[gmx-users] Re: Simluations in vacuum - energy increase

David van der Spoel spoel at xray.bmc.uu.se
Sun May 1 20:10:03 CEST 2011


On 2011-05-01 20.00, Zoe Hall wrote:
> Hi - thanks - much improved with shorter timestep and increase in constraint accuracy. Manual says "hbonds", not "h-bonds", however didn't make much difference which one I used. Could someone suggest the reason why you would want to turn temperature coupling off during the simulations - I don't really understand this.
>
In our work we want to study evaporation and cooling induced by the 
leaving water molecules. If you don't have water molecules, or even 
assume some kind of heat bath (e.g. a gas atmosphere), you could turn on 
T-coupling.
> Thanks,
>
> Zoe
>
> On 2011-04-30 14.17, Zoe Hall wrote:
>> Gmx-users,
>>
>> I am trying to carry out a simulation of lysozyme in vacuo using the
>> OPLS-AA forcefield. After energy minimisation, the protein is run for
>> 10ps with position restraints and temperature coupling on. This is
>> followed by the full production run of 10ns with temperature and
>> pressure coupling turned off, H bonds are constrained using LINCS and a
>> time step of 1fs. For vacuum conditions, the periodic boundary
>> conditions are turned off, and no cut-offs are used. When I carry out
>> the 10ns simulation the total energy gradually increases, as does the
>> temperature from 300 to 500K. I presume this is because the temperature
>> coupling is turned off, however that is what I have noted from the
>> literature that others do for their vacuum simulations. Can anyone shed
>> any light on this?
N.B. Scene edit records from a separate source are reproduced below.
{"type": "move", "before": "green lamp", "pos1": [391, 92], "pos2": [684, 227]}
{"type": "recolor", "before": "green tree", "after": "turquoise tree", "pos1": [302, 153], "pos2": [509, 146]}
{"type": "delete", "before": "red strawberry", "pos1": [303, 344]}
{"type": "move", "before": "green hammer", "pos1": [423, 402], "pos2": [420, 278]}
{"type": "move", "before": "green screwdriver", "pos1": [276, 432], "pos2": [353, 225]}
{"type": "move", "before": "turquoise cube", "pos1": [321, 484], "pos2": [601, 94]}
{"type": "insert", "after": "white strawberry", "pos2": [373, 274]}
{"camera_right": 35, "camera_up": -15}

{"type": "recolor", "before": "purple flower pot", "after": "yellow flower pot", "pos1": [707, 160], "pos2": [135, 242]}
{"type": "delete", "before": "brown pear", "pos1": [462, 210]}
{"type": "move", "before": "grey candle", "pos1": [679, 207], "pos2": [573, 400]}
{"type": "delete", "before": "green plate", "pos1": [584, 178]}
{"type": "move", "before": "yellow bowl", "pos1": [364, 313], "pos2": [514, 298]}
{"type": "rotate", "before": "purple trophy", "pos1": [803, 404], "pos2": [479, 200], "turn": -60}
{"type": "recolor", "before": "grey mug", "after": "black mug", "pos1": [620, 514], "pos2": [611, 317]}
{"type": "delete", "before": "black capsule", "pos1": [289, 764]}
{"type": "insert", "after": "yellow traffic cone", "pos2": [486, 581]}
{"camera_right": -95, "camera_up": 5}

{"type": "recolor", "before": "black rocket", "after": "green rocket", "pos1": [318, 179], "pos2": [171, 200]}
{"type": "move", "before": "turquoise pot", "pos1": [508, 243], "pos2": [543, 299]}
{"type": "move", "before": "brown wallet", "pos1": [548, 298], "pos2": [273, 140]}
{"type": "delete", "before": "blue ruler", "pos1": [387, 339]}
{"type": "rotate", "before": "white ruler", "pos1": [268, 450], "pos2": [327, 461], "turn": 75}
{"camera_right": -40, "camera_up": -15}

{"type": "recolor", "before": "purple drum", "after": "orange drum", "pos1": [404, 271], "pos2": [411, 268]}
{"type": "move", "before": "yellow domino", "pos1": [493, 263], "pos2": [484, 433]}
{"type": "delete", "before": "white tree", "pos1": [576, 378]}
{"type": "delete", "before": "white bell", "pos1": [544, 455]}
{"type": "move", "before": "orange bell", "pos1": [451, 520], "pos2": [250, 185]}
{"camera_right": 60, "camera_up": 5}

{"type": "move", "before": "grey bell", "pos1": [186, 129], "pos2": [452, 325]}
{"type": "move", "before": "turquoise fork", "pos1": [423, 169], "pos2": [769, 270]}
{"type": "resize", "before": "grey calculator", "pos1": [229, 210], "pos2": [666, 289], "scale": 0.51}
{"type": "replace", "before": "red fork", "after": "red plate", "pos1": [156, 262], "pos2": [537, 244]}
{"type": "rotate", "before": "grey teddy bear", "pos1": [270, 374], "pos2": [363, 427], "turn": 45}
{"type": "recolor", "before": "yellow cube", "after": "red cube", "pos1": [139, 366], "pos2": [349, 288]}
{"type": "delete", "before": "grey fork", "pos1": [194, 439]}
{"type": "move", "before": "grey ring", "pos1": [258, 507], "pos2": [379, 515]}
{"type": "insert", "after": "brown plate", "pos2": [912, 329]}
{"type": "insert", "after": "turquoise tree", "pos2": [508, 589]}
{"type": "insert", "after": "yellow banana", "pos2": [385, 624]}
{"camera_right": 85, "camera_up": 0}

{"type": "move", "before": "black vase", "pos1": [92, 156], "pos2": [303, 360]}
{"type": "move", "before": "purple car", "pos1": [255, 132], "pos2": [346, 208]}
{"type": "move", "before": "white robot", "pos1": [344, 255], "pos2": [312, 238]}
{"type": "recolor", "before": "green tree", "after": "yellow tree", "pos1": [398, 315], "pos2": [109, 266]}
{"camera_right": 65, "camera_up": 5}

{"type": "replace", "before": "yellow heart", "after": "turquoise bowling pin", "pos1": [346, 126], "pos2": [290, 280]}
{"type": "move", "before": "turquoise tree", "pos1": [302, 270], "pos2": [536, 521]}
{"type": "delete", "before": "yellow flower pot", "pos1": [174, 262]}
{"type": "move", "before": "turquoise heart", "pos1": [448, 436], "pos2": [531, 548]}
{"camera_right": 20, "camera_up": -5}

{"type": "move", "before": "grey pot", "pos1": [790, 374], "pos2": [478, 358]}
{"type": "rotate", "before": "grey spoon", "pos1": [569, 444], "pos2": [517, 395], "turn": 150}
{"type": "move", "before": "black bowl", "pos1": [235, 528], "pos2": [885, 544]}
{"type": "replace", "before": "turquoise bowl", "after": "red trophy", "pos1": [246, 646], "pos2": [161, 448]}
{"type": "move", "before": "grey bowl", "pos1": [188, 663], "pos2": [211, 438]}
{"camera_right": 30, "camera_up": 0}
Following is my method.
>>
>> integrator = md
>>
>> tinit = 0
>>
>> dt = 0.001
>>
>> nsteps = 10000000
>>
>> nstxout = 20000
>>
>> nstvout = 20000
>>
>> nstfout = 0
>>
>> nstlog = 100000
>>
>> nstenergy = 100000
>>
>> nstxtcout = 20000
>>
>> energygrps = Protein
>>
>> nstcomm = 5
>>
>> nstlist = 0
>>
>> ns-type = simple
>>
>> pbc = no
>>
>> rlist = 0
>>
>> coulombtype = Cut-off
>>
>> rcoulomb = 0
>>
>> epsilon_r = 2
>>
>> vdw-type = Cut-off
>>
>> rvdw =0
>>
>> Tcoupl = no
>>
>> tc-grps = Protein
>>
>> tau_t = 0.1
>>
>> ref_t = 300
>>
>> Pcoupl = no
>>
>> Pcoupltype = Isotropic
>>
>> tau_p = 1
>>
>> compressibility = 4.5e-5
>>
>> ref_p = 1.0
>>
>> gen_vel = yes ;
>>
>> gen_temp = 300.0
>>
>> gen_seed = -1
>>
>> constraints = hbonds
>>
>> constraint-algorithm = LINCS
>>
>> lincs_order = 4
>>
>> Thanks,
>>
>> Zoe
>>
>> Zoe Hall
>>
>> Department of Chemistry
>>
>> Oxford University
>>
>> _zoe.hall at chem.ox.ac.uk_
>>
> Are you sure h-bonds are being constrained, because otherwise the time
> step is too large? (maybe you need to write h-bonds). You may need to
> increase the constraint accuracy as well. We did all our vacuum calcs in
> double precision as well IIRC.
>


-- 
David van der Spoel, Ph.D., Professor of Biology
Dept. of Cell & Molec. Biol., Uppsala University.
Box 596, 75124 Uppsala, Sweden. Phone:	+46184714205.